[[ Supplied data open ]]

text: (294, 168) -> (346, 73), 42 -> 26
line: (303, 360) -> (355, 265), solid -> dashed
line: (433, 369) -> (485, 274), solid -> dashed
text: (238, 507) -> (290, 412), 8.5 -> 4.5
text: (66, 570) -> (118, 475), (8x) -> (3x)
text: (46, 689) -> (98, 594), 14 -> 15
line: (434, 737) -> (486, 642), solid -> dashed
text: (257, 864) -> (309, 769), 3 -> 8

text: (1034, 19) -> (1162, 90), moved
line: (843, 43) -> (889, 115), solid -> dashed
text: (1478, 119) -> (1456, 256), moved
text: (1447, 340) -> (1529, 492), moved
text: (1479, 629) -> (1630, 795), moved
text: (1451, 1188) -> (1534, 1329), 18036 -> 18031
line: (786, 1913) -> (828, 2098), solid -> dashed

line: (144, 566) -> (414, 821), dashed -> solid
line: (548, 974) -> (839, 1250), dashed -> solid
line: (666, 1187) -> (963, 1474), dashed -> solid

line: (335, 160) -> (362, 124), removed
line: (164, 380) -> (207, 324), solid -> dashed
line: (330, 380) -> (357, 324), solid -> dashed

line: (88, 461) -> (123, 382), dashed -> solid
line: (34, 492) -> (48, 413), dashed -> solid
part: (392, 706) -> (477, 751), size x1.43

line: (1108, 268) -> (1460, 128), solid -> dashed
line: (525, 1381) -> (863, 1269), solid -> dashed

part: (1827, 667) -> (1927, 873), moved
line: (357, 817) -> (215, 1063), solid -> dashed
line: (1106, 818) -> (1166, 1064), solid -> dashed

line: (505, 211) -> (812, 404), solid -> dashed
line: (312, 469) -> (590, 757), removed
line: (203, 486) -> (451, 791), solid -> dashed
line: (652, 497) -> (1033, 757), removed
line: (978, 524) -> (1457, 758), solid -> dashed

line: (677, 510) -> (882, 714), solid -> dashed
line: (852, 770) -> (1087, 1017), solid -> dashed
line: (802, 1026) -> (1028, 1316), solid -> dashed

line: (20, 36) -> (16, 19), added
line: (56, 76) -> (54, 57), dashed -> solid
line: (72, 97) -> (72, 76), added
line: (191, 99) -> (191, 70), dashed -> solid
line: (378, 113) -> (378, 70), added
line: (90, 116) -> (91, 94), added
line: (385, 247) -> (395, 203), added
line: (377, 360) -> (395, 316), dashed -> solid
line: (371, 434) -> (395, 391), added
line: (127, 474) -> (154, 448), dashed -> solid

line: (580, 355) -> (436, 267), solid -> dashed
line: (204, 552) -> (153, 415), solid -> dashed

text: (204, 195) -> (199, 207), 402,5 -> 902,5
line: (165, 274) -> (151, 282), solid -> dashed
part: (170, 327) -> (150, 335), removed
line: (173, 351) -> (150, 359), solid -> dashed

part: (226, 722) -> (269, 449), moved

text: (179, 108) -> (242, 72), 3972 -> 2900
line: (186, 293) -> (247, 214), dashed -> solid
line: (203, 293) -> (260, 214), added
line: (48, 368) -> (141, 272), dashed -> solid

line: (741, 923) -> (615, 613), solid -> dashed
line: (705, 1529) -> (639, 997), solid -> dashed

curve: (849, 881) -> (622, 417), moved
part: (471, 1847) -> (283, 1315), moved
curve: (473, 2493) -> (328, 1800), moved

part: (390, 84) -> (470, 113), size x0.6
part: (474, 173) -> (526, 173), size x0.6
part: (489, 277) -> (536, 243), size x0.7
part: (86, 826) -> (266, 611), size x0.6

[[ Supplied data closed ]]

• Directions: Start at the first line of the entries and stop at the line that contains "line: (843, 43)". Repeat every line in that span exactly, and nothing beyond it.

• Task answer:
text: (294, 168) -> (346, 73), 42 -> 26
line: (303, 360) -> (355, 265), solid -> dashed
line: (433, 369) -> (485, 274), solid -> dashed
text: (238, 507) -> (290, 412), 8.5 -> 4.5
text: (66, 570) -> (118, 475), (8x) -> (3x)
text: (46, 689) -> (98, 594), 14 -> 15
line: (434, 737) -> (486, 642), solid -> dashed
text: (257, 864) -> (309, 769), 3 -> 8

text: (1034, 19) -> (1162, 90), moved
line: (843, 43) -> (889, 115), solid -> dashed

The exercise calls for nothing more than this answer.